Örtlicher Zombie kämpft sich ins Leben zurück
Zombies und Vampire sind die großen Verlierer in der Pandemie, auch und gerade wegen der nächtlichen Ausgangssperre. Mit ihren Problemen fühlen sie sich nun erst recht alleingelassen. «Ich bekomme Drohungen», sagte der örtliche Zombie der ZZ. Da ist wirklich eine Grenze überschritten.

Razzia bei Jan-Josef Liefers wegen Medienbeugung
Es kann nicht ohne Folgen bleiben, wenn Menschen, die aus den Medien bekannt sind, plötzlich Nutzen für eigene Zwecke daraus ziehen. Dies bekommt nun Schauspieler Jan-Josef Liefers zu spüren. «Wir haben Beweismittel sichergestellt», sagte der Einsatzleiter nach der Razzia.
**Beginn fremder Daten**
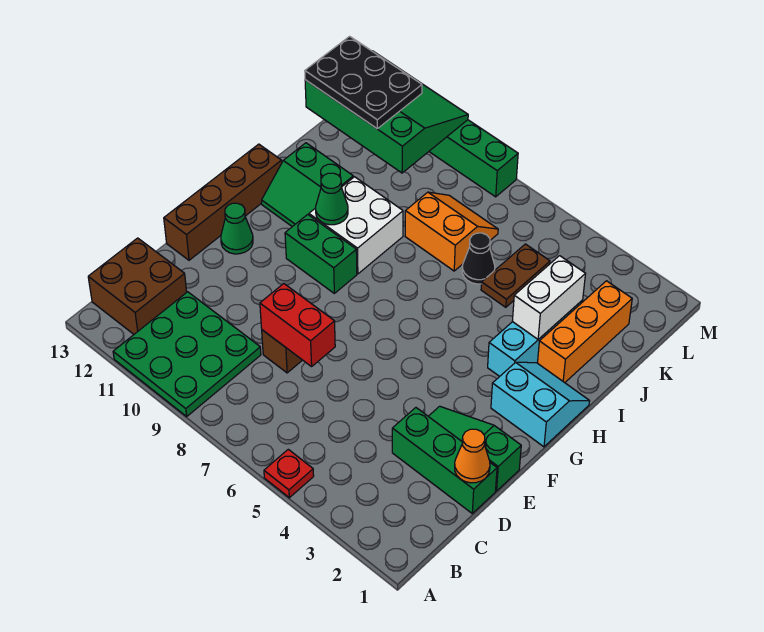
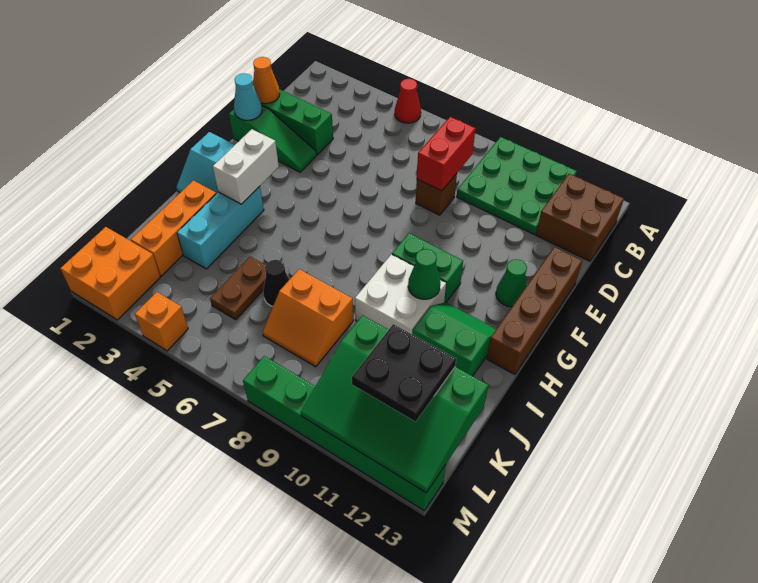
red plate A5 level 1 -> red cone A5 level 1
red brick D7:D8 level 2 -> red brick C8:D8 level 2
none -> cyan cone E1 level 2
white brick I3:J3 level 2 -> white brick G3:H3 level 2
black plate K11:L13 level 3 -> black plate K11:L12 level 3
none -> orange brick L1:M2 level 1
none -> orange brick M4 level 1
Prominenz ist ein hohes Gut, aber es darf nicht missbraucht werden.

Junge zieht Frank-Walter Steinmeier aus Graben – kurz darauf steckt er wieder fest
Die Freude währte nur kurz für den Bundespräsidenten, als er aus einer misslichen Lage befreit werden konnte. Nach wenigen Schritten blieb er erneut im Graben stecken. «Der Graben, der unseren Weg kreuzt, kann derselbe sein, der direkt entlang unserem Weg geht. Die Chance zu erkennen, die darin liegt, ist die Herausforderung, der wir uns gemeinsam stellen», sagte er der ZZ.
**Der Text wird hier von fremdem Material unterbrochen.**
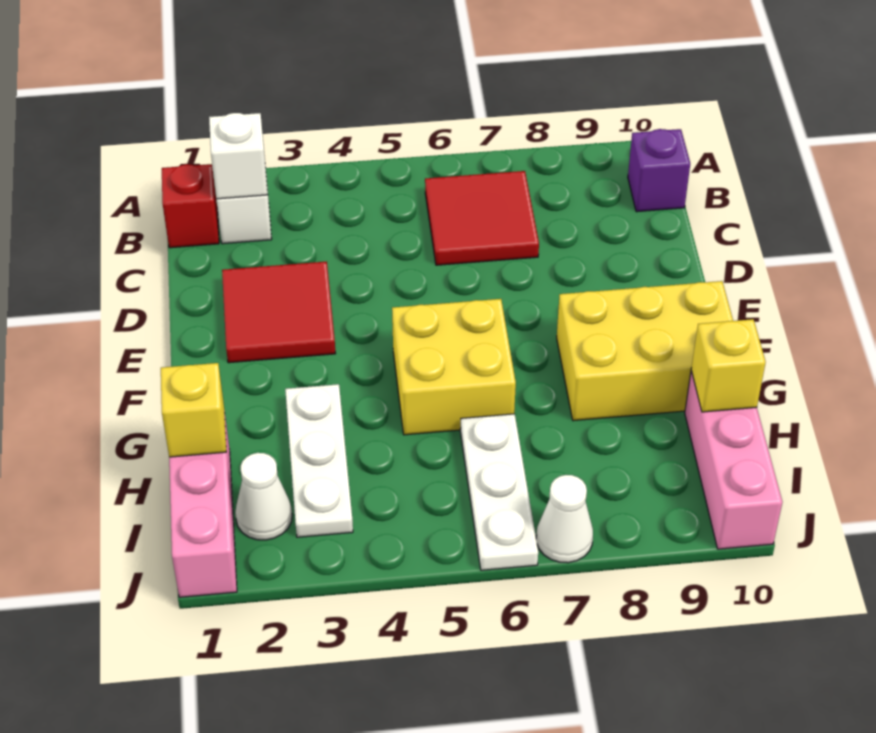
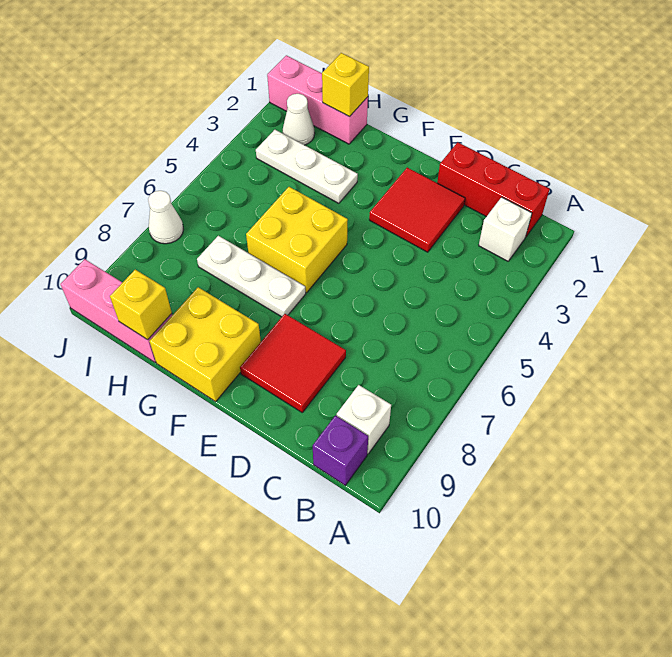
red brick B1 level 1 -> red brick B1:D1 level 1
white brick B2 level 2 -> white brick B9 level 1
red tile B6:C7 level 1 -> red tile D8:E9 level 1
yellow brick F8:G10 level 1 -> yellow brick F9:G10 level 1
white plate H6:J6 level 1 -> white plate F7:H7 level 1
Schon wieder Supermond: Deutschland nur noch genervt
Ein Naturphänomen lebt vom Seltenheitswert. Wenn aber dauernd Supermond ist, erweist sich der Mond keinen guten Dienst. Die meisten gucken schon nicht mehr hin. Sogar eingefleischte Mondfans sind unbegeistert. Und nur, weil gerade sonst keine Kultur ist, sollte sich der Mond nicht in den Vordergrund drängen. Auch nicht nachts, wenn er ein leichtes Spiel hat.

Journalisten haben eine Verantwortung gegenüber ihrer Familie
Zeitungsleser machen sich meist nicht klar, dass die Teste, die sie lesen, von Menschen geschrieben werden, die eine Familie zu versorgen haben oder eine Putzfrau. Die Grenze vom hochbezahlten Redakteur zum prekär überbezahlten Freien ist ein schmaler Grat. Darum kann es keine umstrittenen Journalisten geben; man ist entweder unumstritten oder gar nicht da. Darum ist es fehlgedacht, wenn man von den Zeitungen Unmögliches verlangt. Ein Berufsethos setzt den Beruf voraus.